MEXICO CITY, Dec 15 (Reuters) - General Motors Mexico will temporarily shut down assembly lines at three of its Mexican car factories as part of an overall strategy to cut production due to falling demand, the company said on Monday.
GM GM.N, one of the car companies asking the U.S. Congress for immediate injections of cash to avoid near-term collapse, announced on Friday it would slash first quarter production in North America by 60 percent.
As part of its plan to idle some 30 percent of its assembly plant volume in the region, the San Luis Potosi and Ramos Arizpe factories in Mexico, which make Chevrolets, Saturns and Pontiacs will both go offline from Dec. 22 to Jan. 5.

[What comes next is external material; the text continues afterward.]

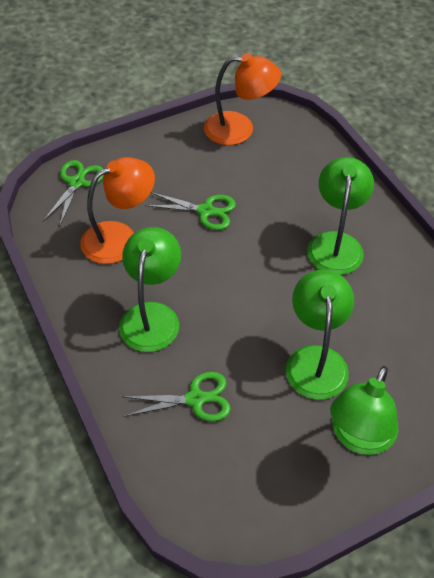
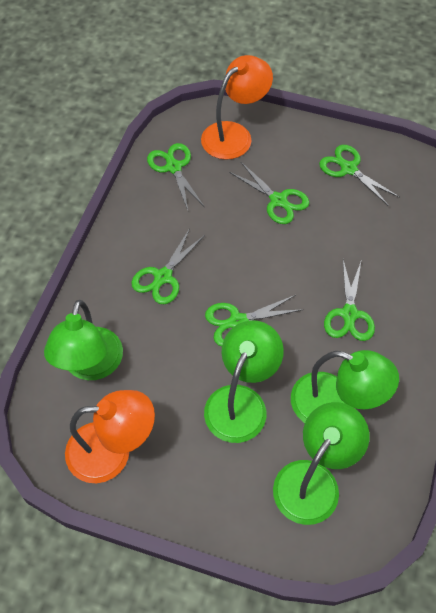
green scissors: 3 -> 6

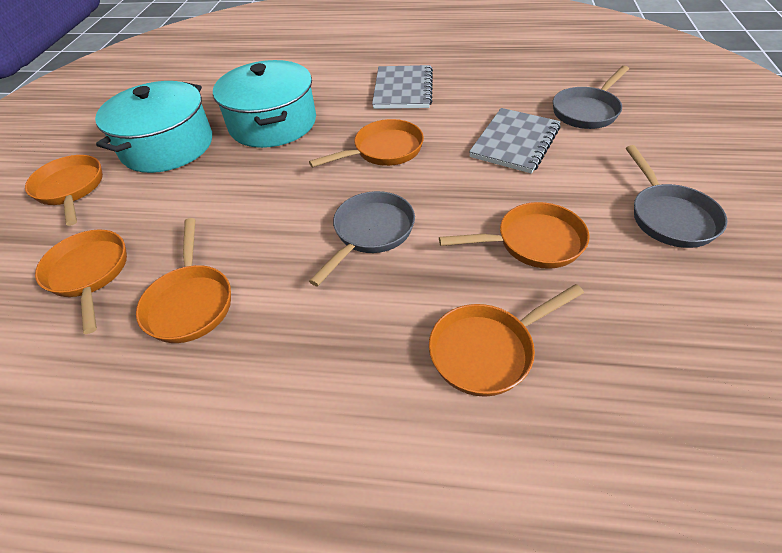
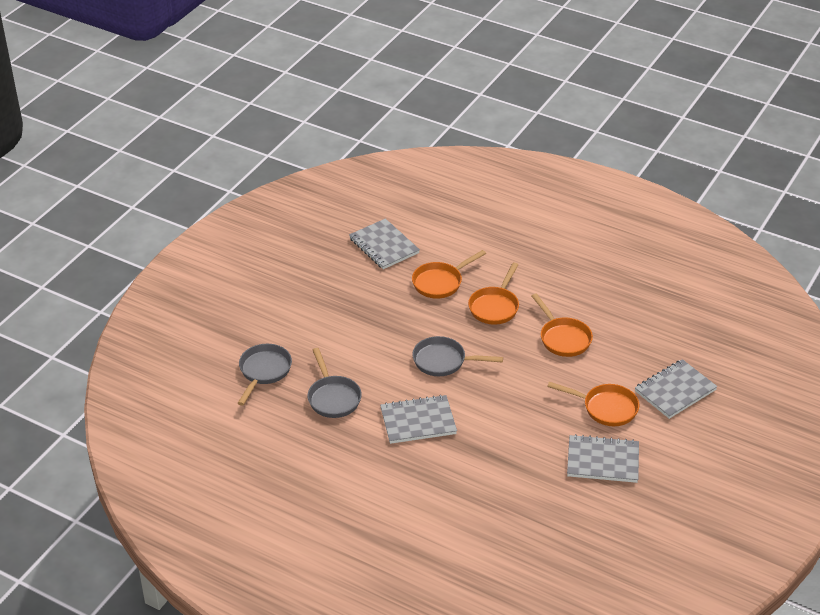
grey notebook: 2 -> 4
orange pan: 6 -> 4
turquoise pot: 2 -> 0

The Silao factory, which makes Chevrolets, GMC trucks and Cadillacs will shut down from Dec. 22 to Jan. 8 and two assembly lines will be closed until February.
The three plants have more than 10,000 employees -- the bulk of the 13,000 GM jobs in Mexico -- and workers will have to use some of their vacation days for the lost work time, General Motors Mexico said in a statement.
“These stoppages will allow for preventive maintenance on the equipment and an adequate production balance,” the statement said.
Mexico, the world’s 10th-biggest car producer last year, is heavily dependent on the U.S. economy. It builds cars for most of the world’s top companies, but exports are slackening as the United States goes through its worst economic downturn since the Great Depression.
U.S. automotive giants GM, Ford F.N and Chrysler -- known as the Detroit Three -- have all been badly battered by the crisis and turned to the government for a bailout package that could be announced this week. (Reporting by Mica Rosenberg; Editing by Anshuman Daga)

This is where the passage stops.